En réalité, les sanctions imposées par la Communauté économique des Etats de l’Afrique de l’Ouest (Cedeao) et l’Union économique et monétaire ouest-africaine (Uemoa) au Mali pourraient avoir à moyen et long terme de graves conséquences sur le bon fonctionnement du système financier et monétaire de la zone Uemoa. Un défaut de paiement de l’Etat du Mali risque de ternir la crédibilité du marché financier et monétaire de l’Uemoa à moyen et long terme.


Le Tjikan: Que faut-il faire pour atténuer les difficultés économiques et financières que connaît le pays et amorcer une sortie de crise ?

Modibo Mao MAKALOU: Selon le ministère de l’Economie et des Finances du Mali, les prévisions budgétaires de 2022 sont établies sur la base d’une prévision de croissance économique de 5,2%. L’inflation, mesurée par la moyenne annuelle de l’indice des prix à la consommation, est projetée à 2,0% en 2022, contre 1,5% en 2021.

Pour ce qui concerne les prévisions de recettes budgétaires pour l’exercice 2022, elles s’élèveront à 2 130,721 milliards de FCFA contre 2 188,653 milliards de FCFA dans la Loi de Finances rectifiée 2021, soit une diminution de 57,932 milliards de FCFA correspondant à une baisse de 2,65%. Quant aux prévisions de dépenses budgétaires au titre de l’exercice 2022, elles s’élèvent, en termes de crédits de paiement (CP), à 2 748,285 milliards de FCFA contre 2 841,580 milliards de FCFA dans la Loi de Finances rectifiée 2021, soit une baisse de 93,295 milliards de FCFA, correspondant à une diminution de 3,28%.

Ainsi, le déficit budgétaire pour 2022 s’établirait à 617,564 milliards de FCFA et (dons inclus) diminuerait de 0,9 point de pourcentage pour s’établir à 4,7% en 2022 contre 5,6% en 2021. Ceci implique que les prévisions de dépenses budgétaires sont supérieures aux prévisions de recettes budgétaires pour un montant de 617,564 milliards de FCFA.
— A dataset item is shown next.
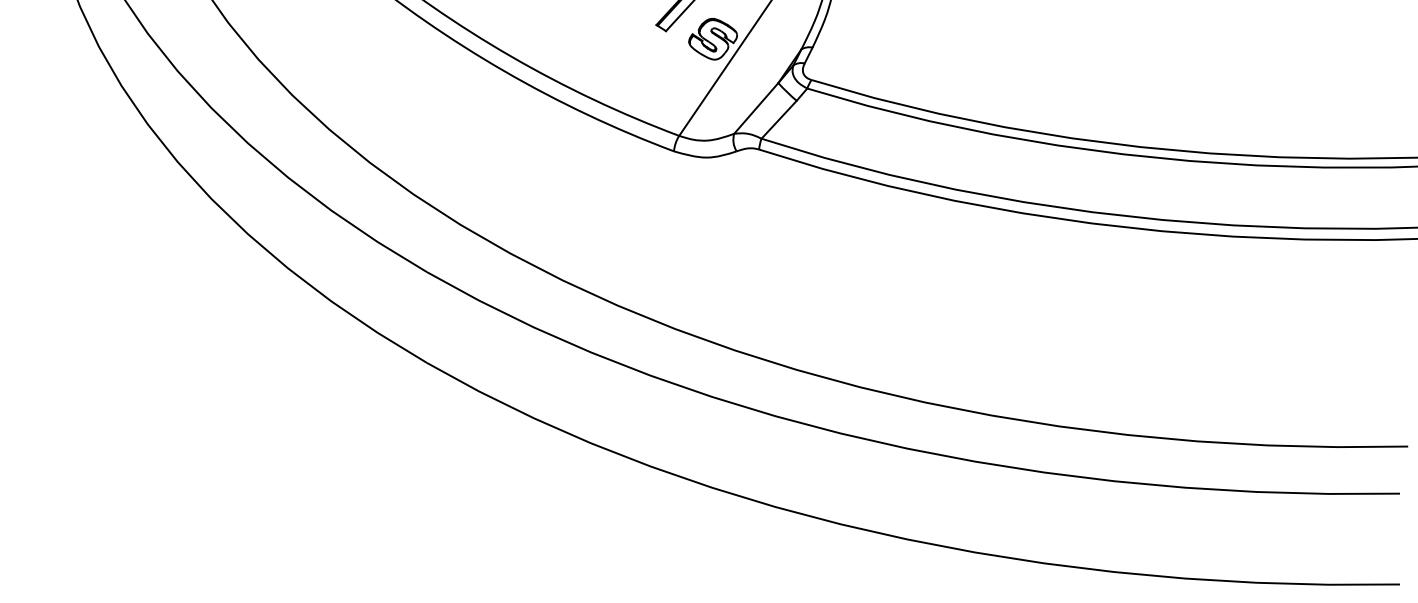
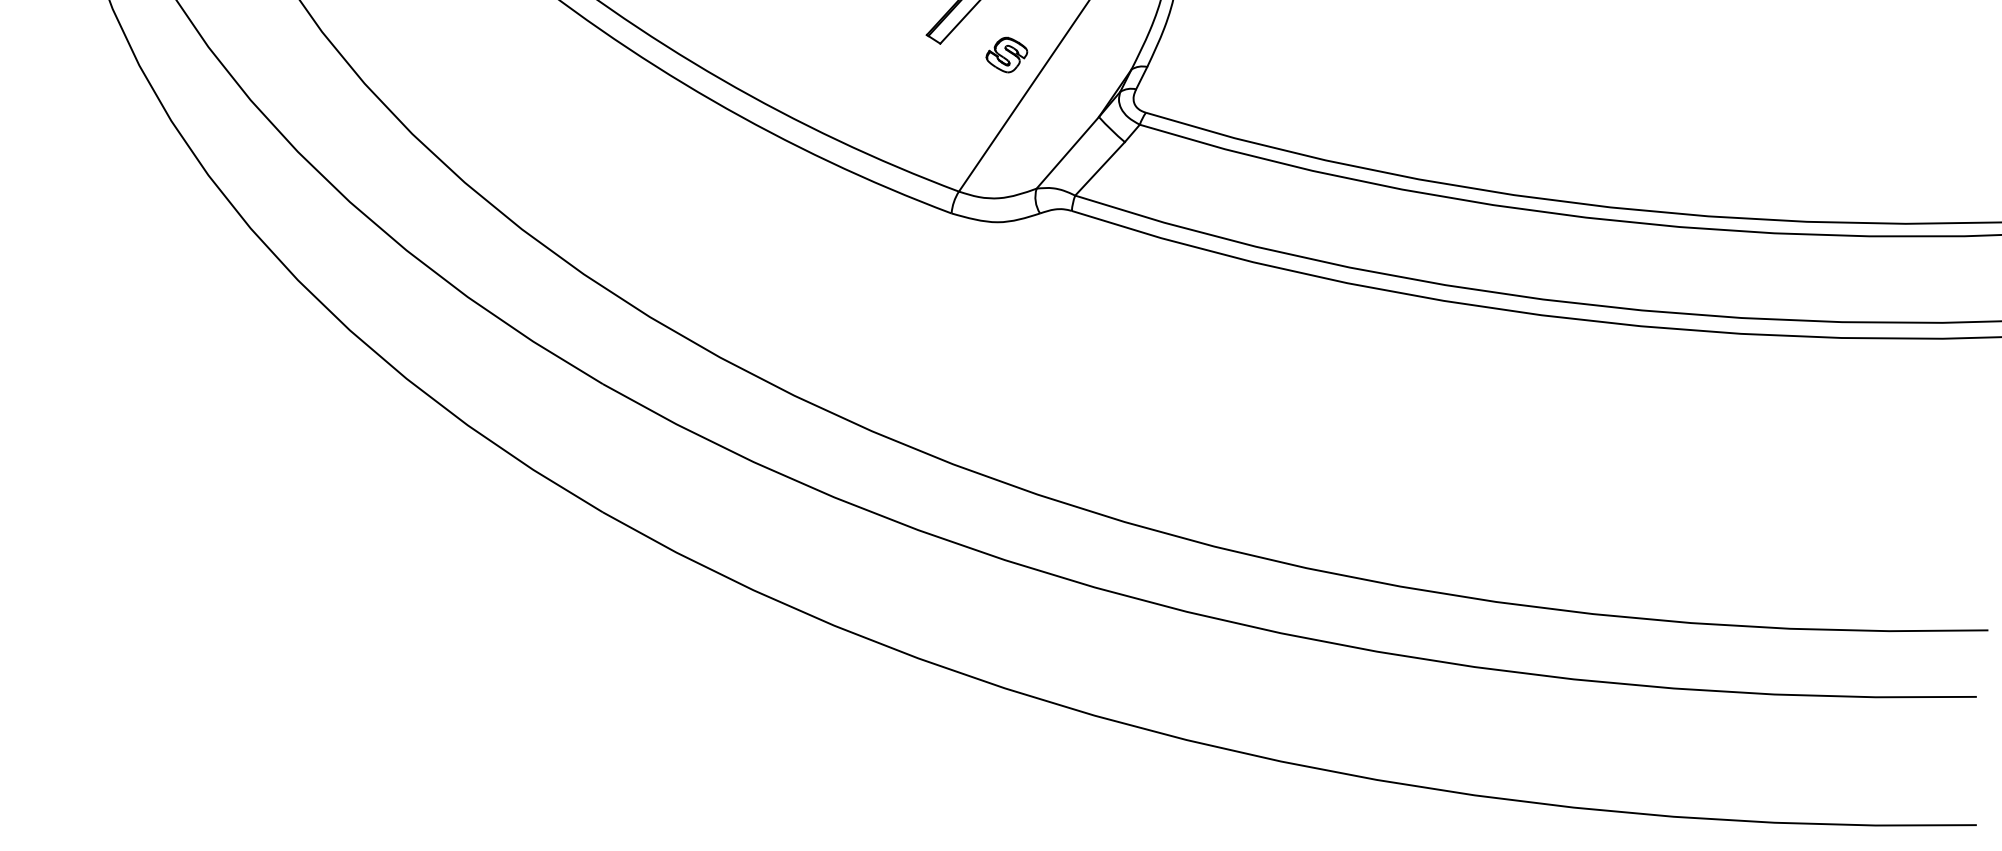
part: (712, 38) -> (1006, 54), size x0.6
Le Gouvernement du Mali généralement finance en grande partie ce déficit budgétaire par des emprunts sur le marché financier de l’Uemoa ainsi qu’avec l’assistance des partenaires techniques et financiers. Il va donc falloir continuer à négocier avec la Cedeao pour que les sanctions prises à l’encontre de notre pays puissent être levées dans les plus brefs délais. Les autorités de la Transition doivent adopter une stratégie de sortie de crise avec des scenarii et surtout éviter que les sanctions ne soient prolongées. Il s’agira essentiellement pour les autorités de la Transition d’élaborer un chronogramme réalisable qui sera jugé acceptable par la Cedeao. Le nouveau chronogramme proposé par la transition pourrait mettre l’accent sur les activités réalisables visant à assurer un retour à l’ordre constitutionnel dans un délai jugé raisonnable pour les deux parties.